Break a large task (42kms) down into games.

   Again, we return to those last 12 kilometers, feet hurting, toes bleeding, slapping down on the cracked pavement of downtown Toronto. When 12 kilometers seemed to stretch on forever, my heart pounding inside my chest. My mouth was dry, my tongue felt like sandpaper as I sucked in breath after breath of warm, dry air. And suddenly I wasn't really looking at 12 kilometers, I was only looking at the next water station 3 kilometers away. If I could reach that in the next 20 minutes, I'd be alright. Once I made it, it was only another 3 kilometers to the next drink of water, I could beat those last 20 minutes! How about doing it in 19 minutes. Then 18 minutes. Then, wait, the next stop is the finish line!

   Taking a larger task and breaking it down makes each bite more manageable. But if you add a game element into it, "beat my last 3 km time", the process becomes much more tolerable. Those 12 kms that seemed so far a moment ago was really only 3 short games and the finish line! These games keep us going when our minds would otherwise tell us to quit.

   When you break down your huge goals into smaller tasks, the goal becomes much more manageable.
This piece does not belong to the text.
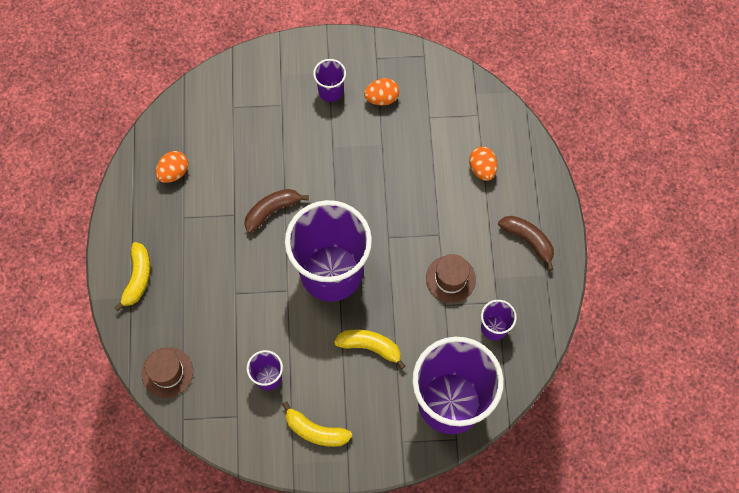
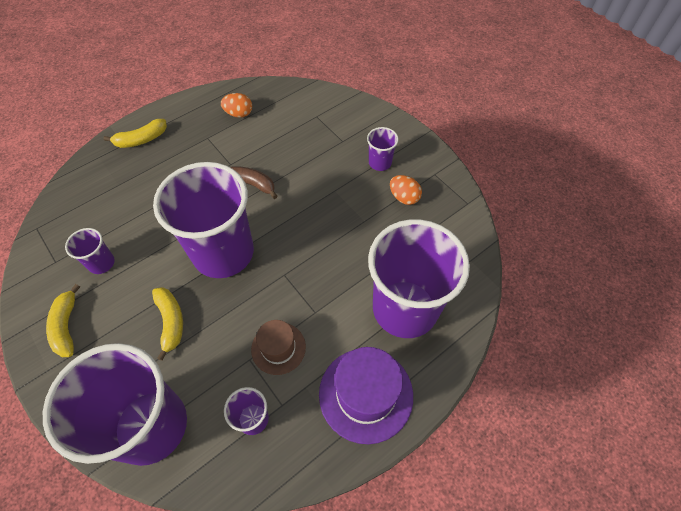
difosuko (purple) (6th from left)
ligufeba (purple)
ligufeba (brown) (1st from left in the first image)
But you can take this concept further by making each task a game, allowing yourself to feel joy over a smaller accomplishment, and motivating you to keep going. And like any sporting series, enough wins in those small games will lead you to the championship!

   I pushed through to the finish line, and had achieved my athletic goal of the summer. But the real achievement isn't found in a new medal hanging on the wall, the real achievement lies in the hours of training that got me to that point. The real achievement is not my finishing time on the race web page, but in the lessons that I learned about success along the way. Lessons that we can all apply to whatever our goals are.

   The process is painful. You won't achieve anything worthwhile easily. There will be hardships and heartbreaks along the way. These painful experiences are there not to break you, but to build you into a stronger version of yourself. A version of yourself that is worthy of the goals you want to achieve. 

   To keep you focused on those goals, you can announce them to the world. The people you tell, of what you are planning to accomplish will hold you accountable. And when you feel like quitting, you will think twice before throwing in the towel, are the hardships really too much to bear? Would you feel comfortable telling all those that you announced your intentions to that your goal really was out of reach this time?

   If the answer is no, and you determine you can continue in the pursuit of success, breaking the remaining journey down into smaller games will help. Each mini game will lead you one step closer to the finish line, and give you a small dose of satisfaction and motivation each step along the way.

   These lessons helped me cross the finish line at the Scotiabank Toronto Waterfront Marathon, and they can help you reach your goals. Apply these lessons well, and there's no telling what you can accomplish in your life!